LANGIT7.ID-Mengeluh adalah hal yang mudah. Sedikit masalah datang, hati langsung gelisah. Ada harapan yang tidak terpenuhi, lisan mulai mempertanyakan keadaan. Padahal, dalam hidup ini sering kali nikmat jauh lebih banyak daripada kesulitan yang sedang dirasakan.
Masalahnya, manusia cenderung lebih mudah mengingat satu kesulitan daripada seratus nikmat yang telah Allah berikan.
Ketika fokus hanya pada apa yang kurang, hidup terasa sempit. Namun ketika hati belajar melihat nikmat yang masih ada, hidup terasa lebih ringan.
Bersyukur bukan berarti tidak merasakan kesedihan atau kesulitan.
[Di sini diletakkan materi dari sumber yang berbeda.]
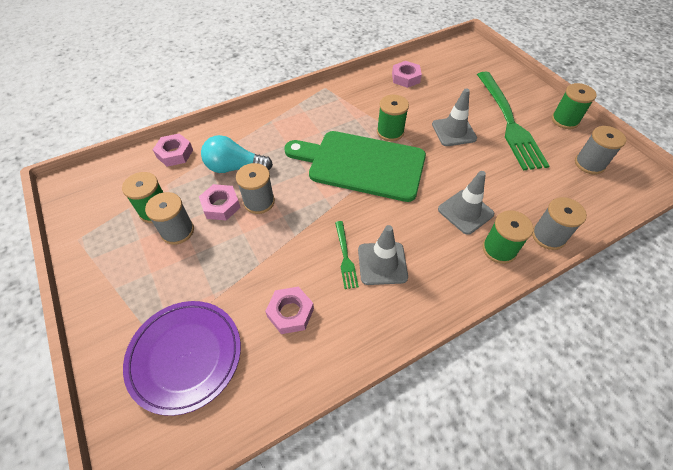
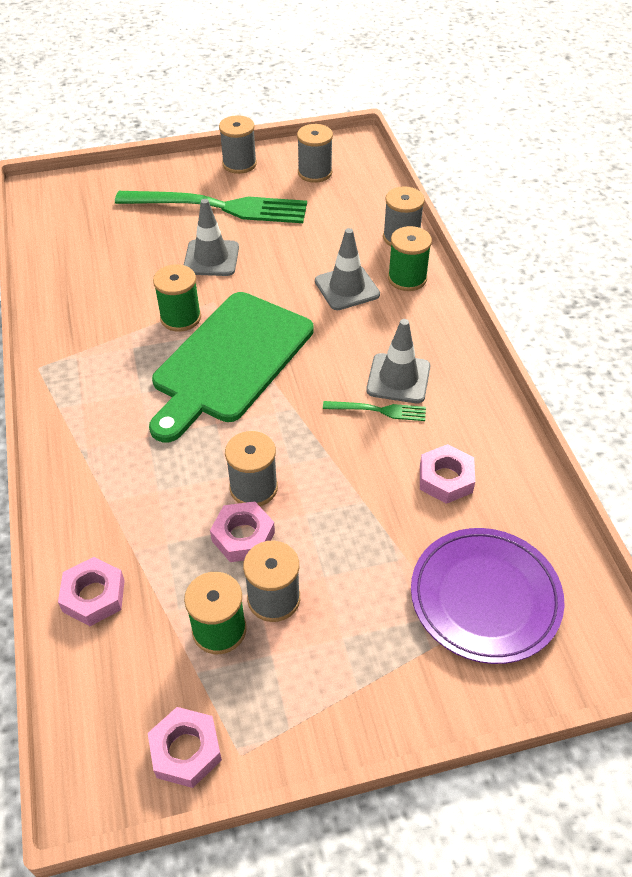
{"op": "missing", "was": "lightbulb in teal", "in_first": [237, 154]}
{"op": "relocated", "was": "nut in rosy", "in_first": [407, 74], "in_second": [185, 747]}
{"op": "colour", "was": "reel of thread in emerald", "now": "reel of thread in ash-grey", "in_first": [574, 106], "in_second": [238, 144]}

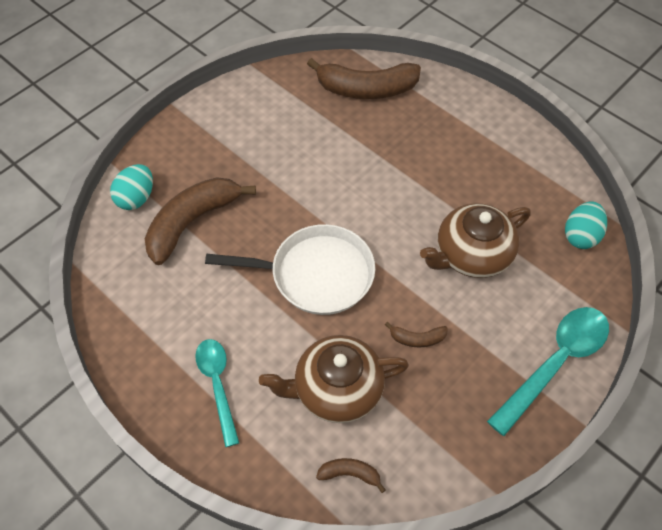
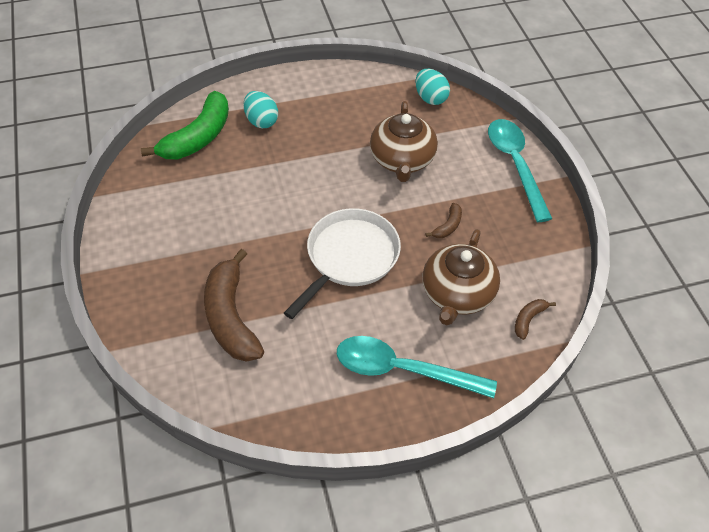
{"op": "relocated", "was": "egg in teal", "in_first": [131, 187], "in_second": [261, 109]}
{"op": "colour", "was": "banana in russet", "now": "banana in emerald", "in_first": [364, 78], "in_second": [185, 125]}
{"op": "size", "was": "spoon in teal", "in_first": [217, 393], "in_second": [417, 367], "ratio": 1.53}

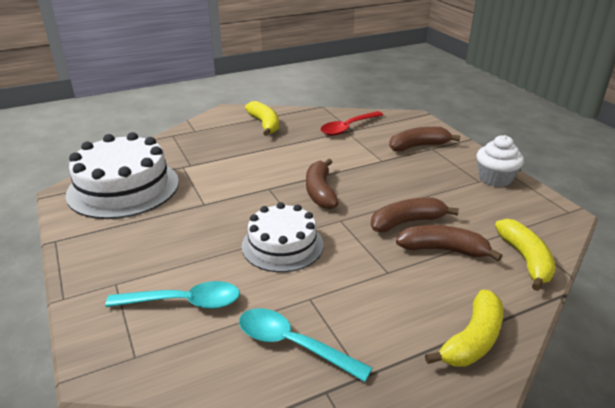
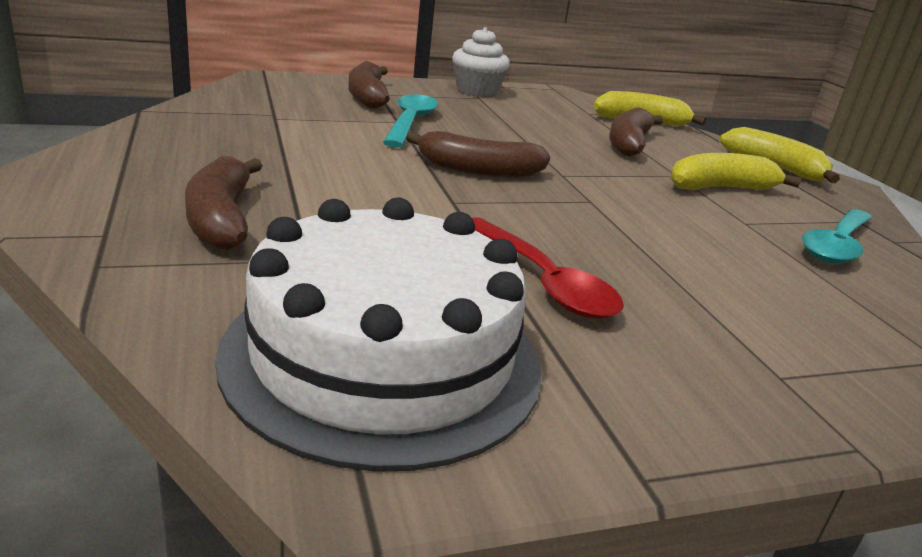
{"op": "missing", "was": "cake in white", "in_first": [282, 237]}
{"op": "relocated", "was": "spoon in teal", "in_first": [172, 295], "in_second": [410, 121]}
{"op": "relocated", "was": "banana in golden", "in_first": [262, 118], "in_second": [735, 171]}
{"op": "relocated", "was": "spoon in scarlet", "in_first": [352, 123], "in_second": [548, 268]}
{"op": "relocated", "was": "banana in russet", "in_first": [415, 215], "in_second": [223, 203]}

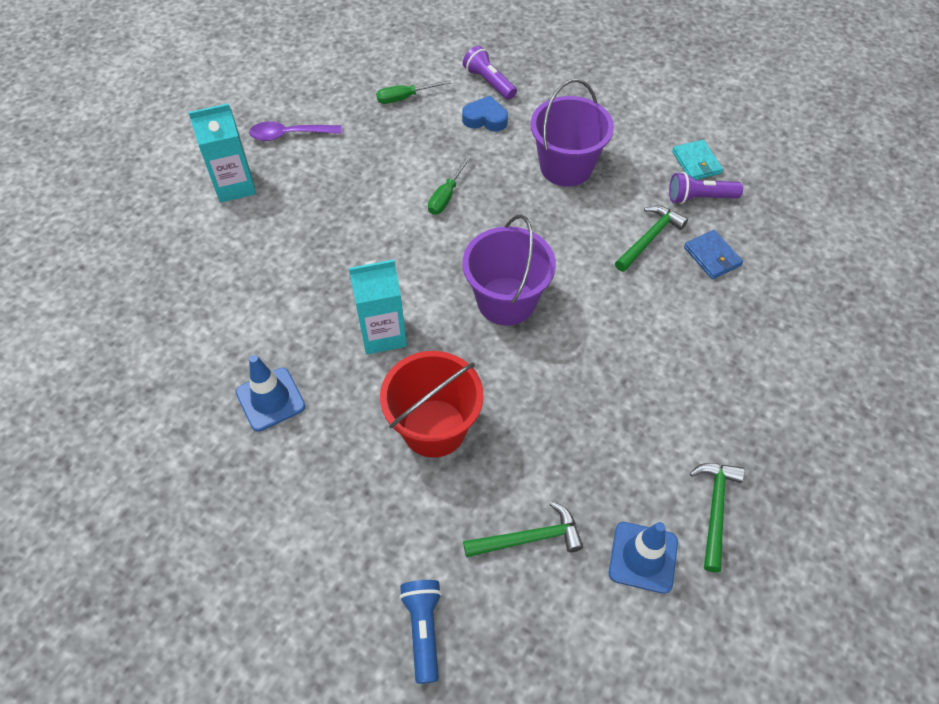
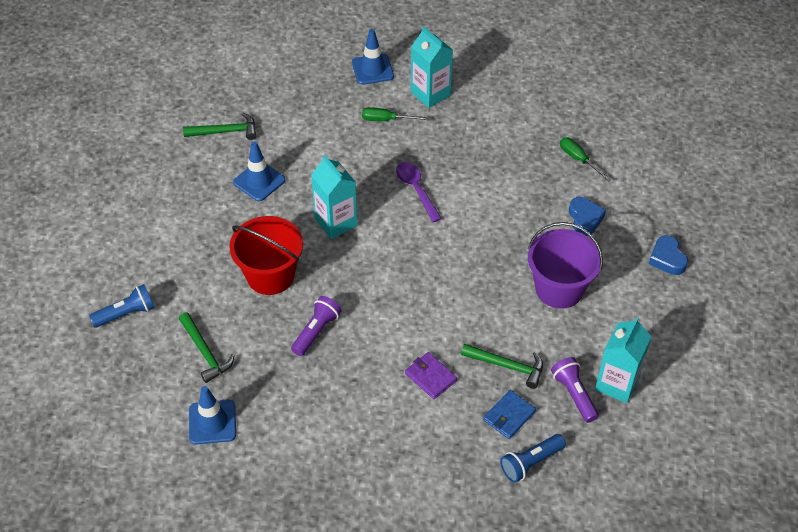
{"op": "missing", "was": "sand bucket in purple", "in_first": [509, 270]}
{"op": "appeared", "now": "traffic cone in royal blue", "in_second": [373, 57]}
{"op": "appeared", "now": "card wallet in purple", "in_second": [431, 375]}
{"op": "appeared", "now": "torch in royal blue", "in_second": [533, 458]}
{"op": "appeared", "now": "heart shape in royal blue", "in_second": [668, 255]}
{"op": "relocated", "was": "spoon in purple", "in_first": [295, 131], "in_second": [419, 192]}
{"op": "relocated", "was": "screwdriver in emerald", "in_first": [450, 185], "in_second": [395, 114]}
{"op": "relocated", "was": "torch in purple", "in_first": [490, 73], "in_second": [316, 326]}
{"op": "relocated", "was": "hammer in emerald", "in_first": [717, 517], "in_second": [219, 126]}
{"op": "exchanged", "was": "card wallet in teal", "now": "juice carton in teal", "in_first": [697, 160], "in_second": [623, 360]}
Bersyukur adalah kemampuan untuk tetap melihat kebaikan Allah di tengah keadaan yang belum sempurna.
Masih bisa beribadah, masih diberi kesehatan, masih memiliki keluarga, masih diberi kesempatan memperbaiki diri - semua itu adalah nikmat yang sering dianggap biasa.
Orang yang mudah bersyukur akan lebih tenang menjalani hidup. Sebaliknya, orang yang gemar mengeluh akan sulit merasakan ketenangan, karena hatinya selalu terpaku pada apa yang belum dimiliki.
Maka biasakan diri untuk lebih banyak bersyukur daripada mengeluh. Lebih banyak menghitung nikmat daripada menghitung kesulitan.
Karena hati yang dipenuhi syukur akan lebih mudah melihat kasih sayang Allah dalam setiap keadaan.